The $40 minimum monthly National Social Security Authority (NSSA) retirement pension came under the spotlight at a meeting of senior company officials and trade union representatives in Kadoma recently.
There was general agreement $40 was inadequate, though NSSA officials and an independent actuary explained why it was the most NSSA could pay at the moment.
NSSA had invited representatives of the Zimbabwe Congress of Trade Unions, the Zimbabwe Federation of Trade Unions and civil servants Apex Council to the meeting, to explain the workings of NSSA’s social security schemes and discuss issues of mutual concern.
Board chairperson Innocent Chagonda, general manager James Matiza and NSSA’s directors of benefits, contributions and compliance, and investments, addressed delegates and discussed issues with them.
Actuary Pelagia Kafeso explained the role of the independent actuary in offering NSSA advice on benefits and contributions levels and the maintenance of adequate reserves to ensure the payment of future benefits.
She said pension payable was a function of a contributor’s pensionable salary, number of years of service and an accrual rate, which was 1,33% for the first 30 years of pensionable service and 2,33% thereafter.
The monthly pension was determined by multiplying the pensionable salary by the number of years contributions had been made for and by 1,33%.
The calculation for a person retiring now, therefore, who had contributed to the scheme since inception 17 years ago would be 1,33% of 200 multiplied by 17, which came to just over $45.
Matiza said a person earning $1 000 a month would, if there was no insurable earnings ceiling, receive a pension of $226 using the same formula.

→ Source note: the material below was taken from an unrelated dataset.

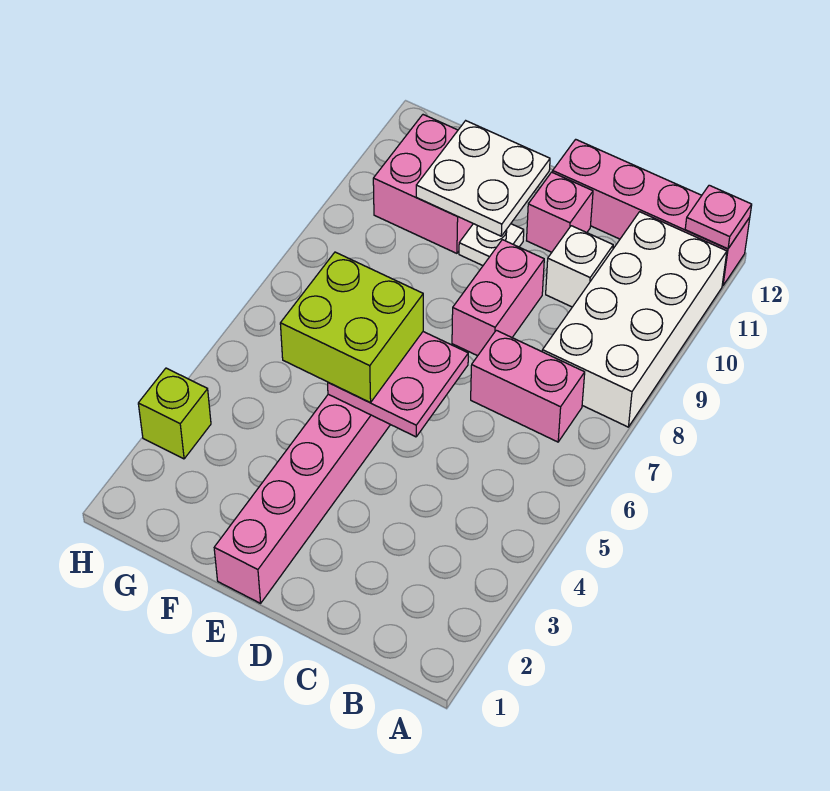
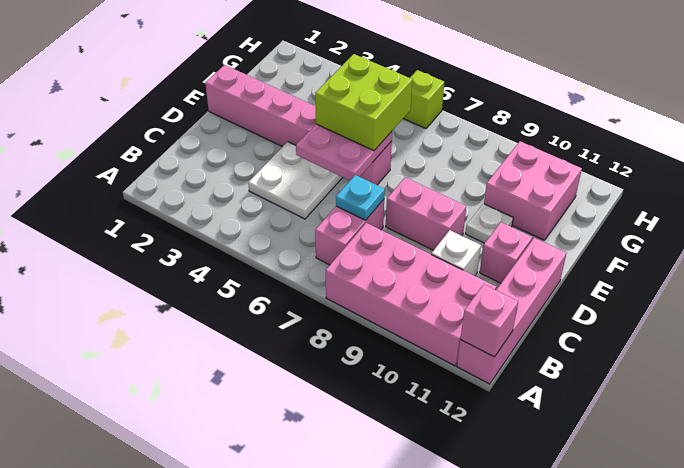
white brick A8:B11 level 1 -> pink brick A8:B11 level 1
pink plate A12 level 2 -> pink brick A12 level 2
none -> cyan plate C7 level 2
white plate E10:F11 level 2 -> white plate C4:D5 level 1
lime brick H3 level 1 -> lime brick H6 level 1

With the ceiling it remains $45.
If such a person contributed for 30 years and there was no earnings ceiling, the pension would be around $400.
Chagonda said higher contributions from employees meant higher contributions from employers too, since they paid the same amount as the employee.
He noted employers were often contributing to private occupational pension schemes, at much higher levels and often had other contributions to make to various things such as to the National Employment Council and medical aid societies and tended to be resistant, therefore, to an increase in contribution rate and lifting of the ceiling, which would add to their costs.
Apex representatives stressed the urgency of a meeting between NSSA, the government and Apex concerning arrears that were owed civil servants.
If paid, the first civil servants to be eligible for the NSSA pension would become eligible in the course of next year.
Other suggestions that were made included varying the contributions according to economic sectors, in line with their strength, a bulletin in which employers who are forwarding contributions to NSSA are listed, so employees could identify whether or not their employers were complying and involving workers’ committees in looking into whether employers are complying or not.